Ok, damn now I see at least 2 more that I want, the Sailor Diver and the new bronze Polluce. Any idea on MSRP for these? I really like the new hands and the dial layout on both these models. b-) All I can say to Anomimo is !!!!


----------



## EL_Chingon (Sep 20, 2006)

Willith said:


> Ok, damn now I see at least 2 more that I want, the Sailor Diver and the new bronze Polluce. Any idea on MSRP for these? I really like the new hands and the dial layout on both these models. b-) All I can say to Anomimo is !!!!


I was told that the sailor with be around $2300 to $2800, $4200 for the Polluce.

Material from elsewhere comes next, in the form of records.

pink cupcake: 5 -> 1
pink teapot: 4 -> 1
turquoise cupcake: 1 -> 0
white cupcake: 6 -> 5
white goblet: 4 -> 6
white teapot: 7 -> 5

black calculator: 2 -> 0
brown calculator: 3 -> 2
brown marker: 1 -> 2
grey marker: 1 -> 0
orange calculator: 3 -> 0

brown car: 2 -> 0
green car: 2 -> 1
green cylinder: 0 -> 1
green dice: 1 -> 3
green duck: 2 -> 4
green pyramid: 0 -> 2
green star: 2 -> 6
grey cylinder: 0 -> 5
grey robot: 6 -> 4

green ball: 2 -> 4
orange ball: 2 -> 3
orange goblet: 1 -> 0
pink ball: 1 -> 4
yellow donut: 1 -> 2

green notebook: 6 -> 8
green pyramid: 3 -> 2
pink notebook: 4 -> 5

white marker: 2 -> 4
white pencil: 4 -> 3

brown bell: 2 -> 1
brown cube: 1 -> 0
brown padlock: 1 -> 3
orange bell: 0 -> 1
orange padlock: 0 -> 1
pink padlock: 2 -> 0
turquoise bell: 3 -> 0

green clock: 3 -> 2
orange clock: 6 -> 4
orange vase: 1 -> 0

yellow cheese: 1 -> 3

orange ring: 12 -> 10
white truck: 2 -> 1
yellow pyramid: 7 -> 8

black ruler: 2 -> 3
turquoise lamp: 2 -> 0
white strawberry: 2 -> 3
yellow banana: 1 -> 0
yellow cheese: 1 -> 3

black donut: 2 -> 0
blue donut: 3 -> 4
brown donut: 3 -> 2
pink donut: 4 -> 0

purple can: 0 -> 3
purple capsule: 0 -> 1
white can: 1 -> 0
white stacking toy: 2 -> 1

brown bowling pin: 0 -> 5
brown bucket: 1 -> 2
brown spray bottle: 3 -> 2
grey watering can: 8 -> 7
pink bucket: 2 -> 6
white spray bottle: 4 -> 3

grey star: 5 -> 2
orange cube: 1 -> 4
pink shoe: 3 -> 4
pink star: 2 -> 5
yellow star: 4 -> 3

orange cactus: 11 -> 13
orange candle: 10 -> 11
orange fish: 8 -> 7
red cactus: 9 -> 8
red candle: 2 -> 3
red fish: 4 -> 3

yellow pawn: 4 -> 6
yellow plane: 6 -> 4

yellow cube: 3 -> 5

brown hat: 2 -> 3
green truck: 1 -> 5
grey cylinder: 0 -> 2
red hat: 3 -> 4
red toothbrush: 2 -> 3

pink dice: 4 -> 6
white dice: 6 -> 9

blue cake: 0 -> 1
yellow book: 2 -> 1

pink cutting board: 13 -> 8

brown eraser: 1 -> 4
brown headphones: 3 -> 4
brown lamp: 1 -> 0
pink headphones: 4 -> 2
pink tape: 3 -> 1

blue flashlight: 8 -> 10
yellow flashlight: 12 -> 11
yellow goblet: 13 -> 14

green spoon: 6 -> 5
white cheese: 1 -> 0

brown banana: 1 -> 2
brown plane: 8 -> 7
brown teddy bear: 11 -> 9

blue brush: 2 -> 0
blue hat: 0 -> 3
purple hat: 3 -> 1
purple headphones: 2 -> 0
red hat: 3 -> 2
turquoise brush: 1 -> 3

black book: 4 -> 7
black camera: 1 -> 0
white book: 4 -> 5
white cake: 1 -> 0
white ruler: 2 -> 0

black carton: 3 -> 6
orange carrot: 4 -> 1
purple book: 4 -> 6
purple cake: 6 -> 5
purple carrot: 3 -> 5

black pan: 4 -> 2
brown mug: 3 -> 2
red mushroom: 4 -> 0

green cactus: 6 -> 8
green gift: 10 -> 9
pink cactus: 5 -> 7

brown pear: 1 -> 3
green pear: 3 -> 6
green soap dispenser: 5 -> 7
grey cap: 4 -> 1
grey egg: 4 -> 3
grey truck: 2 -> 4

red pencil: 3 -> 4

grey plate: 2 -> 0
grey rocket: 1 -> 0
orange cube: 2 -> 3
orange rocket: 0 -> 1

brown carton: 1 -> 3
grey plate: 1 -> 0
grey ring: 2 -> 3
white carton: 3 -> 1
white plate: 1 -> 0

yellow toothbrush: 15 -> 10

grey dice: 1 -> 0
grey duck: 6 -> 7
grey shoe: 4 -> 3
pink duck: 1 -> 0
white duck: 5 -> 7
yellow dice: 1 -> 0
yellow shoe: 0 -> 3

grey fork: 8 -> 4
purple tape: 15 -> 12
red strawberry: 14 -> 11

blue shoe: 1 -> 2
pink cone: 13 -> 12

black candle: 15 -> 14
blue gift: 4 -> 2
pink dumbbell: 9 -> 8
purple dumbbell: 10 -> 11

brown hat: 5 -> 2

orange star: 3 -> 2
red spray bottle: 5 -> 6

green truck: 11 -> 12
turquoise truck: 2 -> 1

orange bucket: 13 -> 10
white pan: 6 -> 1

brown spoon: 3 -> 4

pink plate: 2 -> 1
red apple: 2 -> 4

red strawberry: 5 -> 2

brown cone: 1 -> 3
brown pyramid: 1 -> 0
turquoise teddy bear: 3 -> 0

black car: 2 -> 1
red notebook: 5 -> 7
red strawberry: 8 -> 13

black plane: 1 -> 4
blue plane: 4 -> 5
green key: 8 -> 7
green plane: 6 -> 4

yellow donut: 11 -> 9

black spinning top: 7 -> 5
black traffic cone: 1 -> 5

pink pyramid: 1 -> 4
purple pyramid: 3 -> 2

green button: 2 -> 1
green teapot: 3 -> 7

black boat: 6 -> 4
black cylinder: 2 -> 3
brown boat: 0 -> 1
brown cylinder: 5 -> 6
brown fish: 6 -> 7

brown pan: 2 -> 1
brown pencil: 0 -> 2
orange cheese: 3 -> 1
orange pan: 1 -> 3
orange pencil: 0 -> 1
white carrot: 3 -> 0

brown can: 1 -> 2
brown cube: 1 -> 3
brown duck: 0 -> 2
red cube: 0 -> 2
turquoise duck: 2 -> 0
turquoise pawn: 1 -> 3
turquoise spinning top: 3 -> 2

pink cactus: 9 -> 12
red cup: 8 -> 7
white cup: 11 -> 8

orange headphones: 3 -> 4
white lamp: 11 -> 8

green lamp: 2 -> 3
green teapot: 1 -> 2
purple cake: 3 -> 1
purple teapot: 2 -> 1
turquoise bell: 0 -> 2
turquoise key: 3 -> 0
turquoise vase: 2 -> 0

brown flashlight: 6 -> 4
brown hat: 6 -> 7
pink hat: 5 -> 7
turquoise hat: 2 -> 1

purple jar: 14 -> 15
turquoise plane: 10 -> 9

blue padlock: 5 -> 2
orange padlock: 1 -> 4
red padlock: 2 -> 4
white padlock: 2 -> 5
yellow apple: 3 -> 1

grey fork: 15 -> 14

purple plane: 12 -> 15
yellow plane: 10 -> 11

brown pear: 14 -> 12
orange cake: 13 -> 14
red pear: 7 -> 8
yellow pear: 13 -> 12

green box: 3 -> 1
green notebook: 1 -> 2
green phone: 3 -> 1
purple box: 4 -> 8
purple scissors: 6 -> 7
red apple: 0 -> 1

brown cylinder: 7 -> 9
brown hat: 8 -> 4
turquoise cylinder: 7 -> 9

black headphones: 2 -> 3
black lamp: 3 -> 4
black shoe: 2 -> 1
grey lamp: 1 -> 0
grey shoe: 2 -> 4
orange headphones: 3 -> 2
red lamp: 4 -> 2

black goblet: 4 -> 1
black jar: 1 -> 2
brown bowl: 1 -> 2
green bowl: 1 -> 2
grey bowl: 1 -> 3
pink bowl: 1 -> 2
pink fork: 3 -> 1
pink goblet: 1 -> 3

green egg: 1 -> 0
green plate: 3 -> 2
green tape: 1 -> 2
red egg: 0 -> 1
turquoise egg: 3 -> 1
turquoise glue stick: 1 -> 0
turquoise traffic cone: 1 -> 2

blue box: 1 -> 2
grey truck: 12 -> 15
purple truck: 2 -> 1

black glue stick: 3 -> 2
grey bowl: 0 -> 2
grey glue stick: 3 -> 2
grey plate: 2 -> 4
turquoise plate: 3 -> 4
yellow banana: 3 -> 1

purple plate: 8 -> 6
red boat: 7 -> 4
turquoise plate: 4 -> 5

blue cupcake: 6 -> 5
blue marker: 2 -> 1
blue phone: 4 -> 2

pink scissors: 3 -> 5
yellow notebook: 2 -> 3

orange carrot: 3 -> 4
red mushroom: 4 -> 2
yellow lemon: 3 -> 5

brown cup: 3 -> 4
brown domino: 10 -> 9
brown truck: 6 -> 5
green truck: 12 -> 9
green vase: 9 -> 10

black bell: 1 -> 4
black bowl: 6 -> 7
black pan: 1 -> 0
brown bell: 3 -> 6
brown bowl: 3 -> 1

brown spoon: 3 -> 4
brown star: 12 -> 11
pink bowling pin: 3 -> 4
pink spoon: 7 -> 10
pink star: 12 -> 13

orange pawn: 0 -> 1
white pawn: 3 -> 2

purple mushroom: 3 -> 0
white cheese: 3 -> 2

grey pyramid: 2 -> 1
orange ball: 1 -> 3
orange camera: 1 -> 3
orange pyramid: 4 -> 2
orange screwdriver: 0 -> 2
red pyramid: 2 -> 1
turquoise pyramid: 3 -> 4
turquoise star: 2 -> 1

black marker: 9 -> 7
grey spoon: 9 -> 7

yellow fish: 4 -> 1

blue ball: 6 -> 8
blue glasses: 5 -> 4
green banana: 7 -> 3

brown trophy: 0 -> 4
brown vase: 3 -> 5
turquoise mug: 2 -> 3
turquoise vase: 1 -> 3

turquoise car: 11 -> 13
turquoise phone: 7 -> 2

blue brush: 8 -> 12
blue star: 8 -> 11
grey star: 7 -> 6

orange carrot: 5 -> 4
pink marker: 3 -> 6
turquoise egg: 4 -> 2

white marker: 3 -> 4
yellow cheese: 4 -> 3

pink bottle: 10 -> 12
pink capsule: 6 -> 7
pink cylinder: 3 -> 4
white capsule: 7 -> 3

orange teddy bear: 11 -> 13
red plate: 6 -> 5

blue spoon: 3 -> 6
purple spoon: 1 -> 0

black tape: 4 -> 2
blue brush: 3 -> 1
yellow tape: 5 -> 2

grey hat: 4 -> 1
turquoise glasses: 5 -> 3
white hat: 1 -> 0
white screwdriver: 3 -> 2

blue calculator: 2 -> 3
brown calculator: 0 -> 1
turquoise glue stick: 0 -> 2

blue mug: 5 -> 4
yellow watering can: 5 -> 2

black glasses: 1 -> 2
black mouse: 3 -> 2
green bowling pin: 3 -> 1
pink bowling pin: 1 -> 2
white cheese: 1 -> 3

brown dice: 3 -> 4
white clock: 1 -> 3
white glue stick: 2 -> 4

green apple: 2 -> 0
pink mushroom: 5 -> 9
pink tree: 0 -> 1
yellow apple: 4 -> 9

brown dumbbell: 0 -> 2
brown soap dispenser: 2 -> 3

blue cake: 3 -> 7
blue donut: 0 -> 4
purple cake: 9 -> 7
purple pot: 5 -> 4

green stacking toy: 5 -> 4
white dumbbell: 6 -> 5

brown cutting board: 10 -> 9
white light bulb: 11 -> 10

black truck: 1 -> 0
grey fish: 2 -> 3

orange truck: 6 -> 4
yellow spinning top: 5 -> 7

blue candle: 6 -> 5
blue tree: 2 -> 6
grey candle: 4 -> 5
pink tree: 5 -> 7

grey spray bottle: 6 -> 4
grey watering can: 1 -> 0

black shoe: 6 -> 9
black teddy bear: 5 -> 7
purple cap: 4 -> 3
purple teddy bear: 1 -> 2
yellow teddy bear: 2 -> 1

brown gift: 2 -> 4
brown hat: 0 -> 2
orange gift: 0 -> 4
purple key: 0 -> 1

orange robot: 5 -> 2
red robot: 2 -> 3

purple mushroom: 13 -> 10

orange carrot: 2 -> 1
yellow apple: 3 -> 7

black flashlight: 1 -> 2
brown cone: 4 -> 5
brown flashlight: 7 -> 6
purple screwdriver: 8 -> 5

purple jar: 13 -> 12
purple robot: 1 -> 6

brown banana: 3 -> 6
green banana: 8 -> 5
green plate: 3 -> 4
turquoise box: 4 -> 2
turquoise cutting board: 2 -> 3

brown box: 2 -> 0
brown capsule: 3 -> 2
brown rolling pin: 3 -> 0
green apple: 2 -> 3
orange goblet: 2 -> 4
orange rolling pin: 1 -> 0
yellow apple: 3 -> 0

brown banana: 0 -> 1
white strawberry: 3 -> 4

I like the new hands as well, but i want to see the 44MM Polluce Magnum.


----------



## Willith (Aug 6, 2007)

kmroldan said:


> I was told that the sailor with be around $2300 to $2800, $4200 for the Polluce. I like the new hands as well, but i want to see the 44MM Polluce Magnum.


Cool, thanks for the help with prices and like you it woul dbe great to see the magnum! :-! I was just reading the tech specs on the new Polluce and it looks like they didn't make a bronze buckle. :-(


----------



## EL_Chingon (Sep 20, 2006)

BUt i heard that the magnum and the cronoscopio shiny will not be released until fall time. that is what my AD told me, but he was not 100% sure. If you want the bronze polluce you will need to order it now, since everyone is wanting that one.


----------



## Willith (Aug 6, 2007)

I already e-mailed a dealer about getting another bronze Polluce, maybe I can get #3 again to have a matching set. :-!


----------



## roadkingrider (Jan 22, 2008)

All of those new models are STUNNING! They hit a HOME RUN with the Sailor DIVER - WOW!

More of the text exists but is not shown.